Our best toy -- well, at least for the boys -- was cap guns.  I googled cap guns and fell back in amazement.  “Steampunk” cap guns, “Cyber Gothic” guns, “Civil War Musket, Wood and Steel Frontier Rifle Designed After The Original Rifle, Fires #917 Pull Off Caps”.  The caps themselves come on plastic discs now, instead of the red paper roll of black powder dots we used.   You had to thread them through the feeding mechanism past the hammer that exploded them by impact.  It was like threading movie film into a projector.  I still have the feel of doing that in my hands, managing that red ribbon of paper.  Since no one would buy me a cap gun (we were gender-assigned) and my brothers loved theirs too much to share, I took the paper roll to the front steps and pounded each dot with a rock to make it explode.  The smell of gunpowder, hot concrete, and summer sun mix in my memories.


It was equally important when playing guns to have a persona.  “Rough Riders” supplies famous figures known to be in Cuba: Frederick Remington (shown painting a very un-Remington sort of picture, evidently before he weighed 300#), Stephen Crane (not given much respect), William Randolph Hearst (George Hamilton -- WTF?), Black Jack Pershing and his Buffalo Soldiers, two very noble (and “cruel”) Native Americans, and Sam Elliott who steals the whole movie from Tom Berenger who is supposed to be Teddy Roosevelt.  (We can tell by his teeth.)  Sam is the one who assures us that the Indians are “cruel” and tells us this is a good thing that the men should learn.


Sam’s role is “Bucky O’Neill” who in reality was present at enough key Western historical moments to have deserved a movie of his own.  He really did have a mustache, which is lucky, because I just saw Sam in “The Contender,” a modern political drama in which he had a shaved upper lip, revealing it to be rather strange.  The camera likes to linger on his “cruel” eye.  He’s a very shoulders-back sort of person, but he’s played so many iconic roles that we are convinced that’s the way it’s supposed to be.

Chris Noth

Other characters are pretty predictable except for Chris Noth, who is supposed to be a patrician man, well-educated, and able to be slightly more objective or at least philosophical.  We’re used to seeing him as the bold but slightly behind-the-curve hero of “Law and Order.”

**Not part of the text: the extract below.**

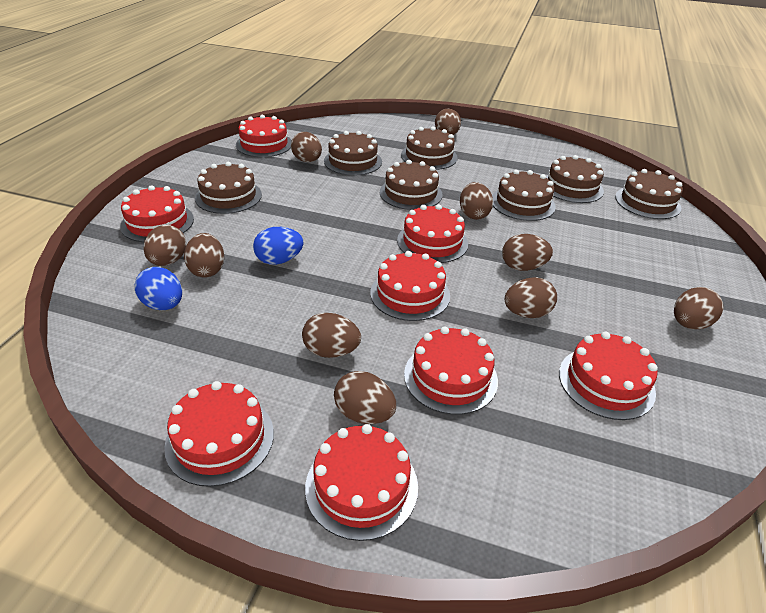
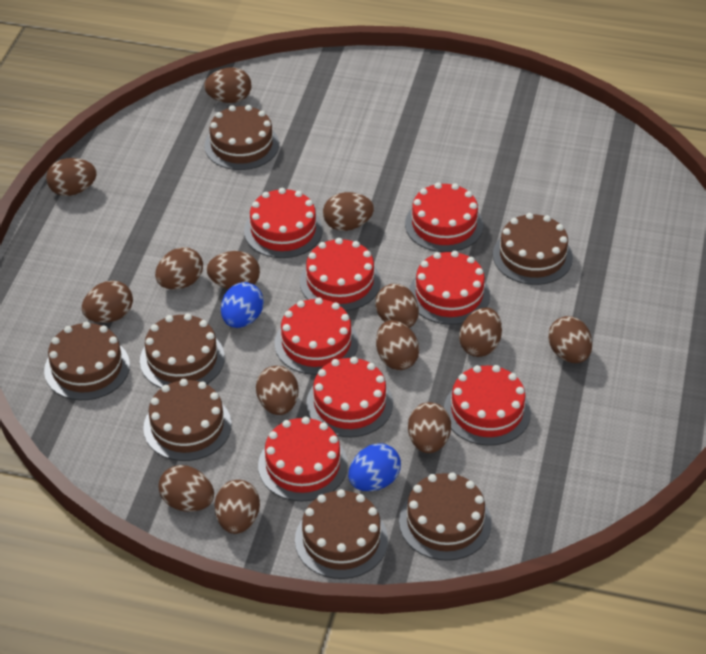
brown egg: 10 -> 14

Geoffrey Lewis is always good as the “rustic,” a classic comic-relief type used by Shakespeare and going back to Greek comedy.  I just watched an episode of “House, MD” in which he was a defiant old codger who wished to die of cancer without pain relief because it would make him more distinguished.  Not a comic role that time, but a version of the brave eccentric who is often the cook in Westerns, or maybe a sidekick of the hero.

Geoffrey Lewis

This movie has none of the serious, cynical, flesh-exploding, cold-blooded bitterness of more contemporary war stories.  No prosthetic heads rolling around.  Rather it’s a kind of bildungsroman in which Roosevelt and everyone else goes from being adolescent to fully mature.  There’s enough humor and slapstick to make it seem like a frat party that got out of hand, but there are no women except a few accessory hispanics and Teddy’s strange wife,so that pesky political/sexual issue is moot.  Still, guns are phallic.  But the survivors are blameless and even Stephen Crane, who takes some mockery early on, is enlightened.

The real Stephen Crane


1 comment:

  1. Watched "The Blacklist" tonite. Geoffrey Lewis made a great bad guy named "Stewmaker" who dissolves murder victims. He has no uniform this time -- he wears lesions.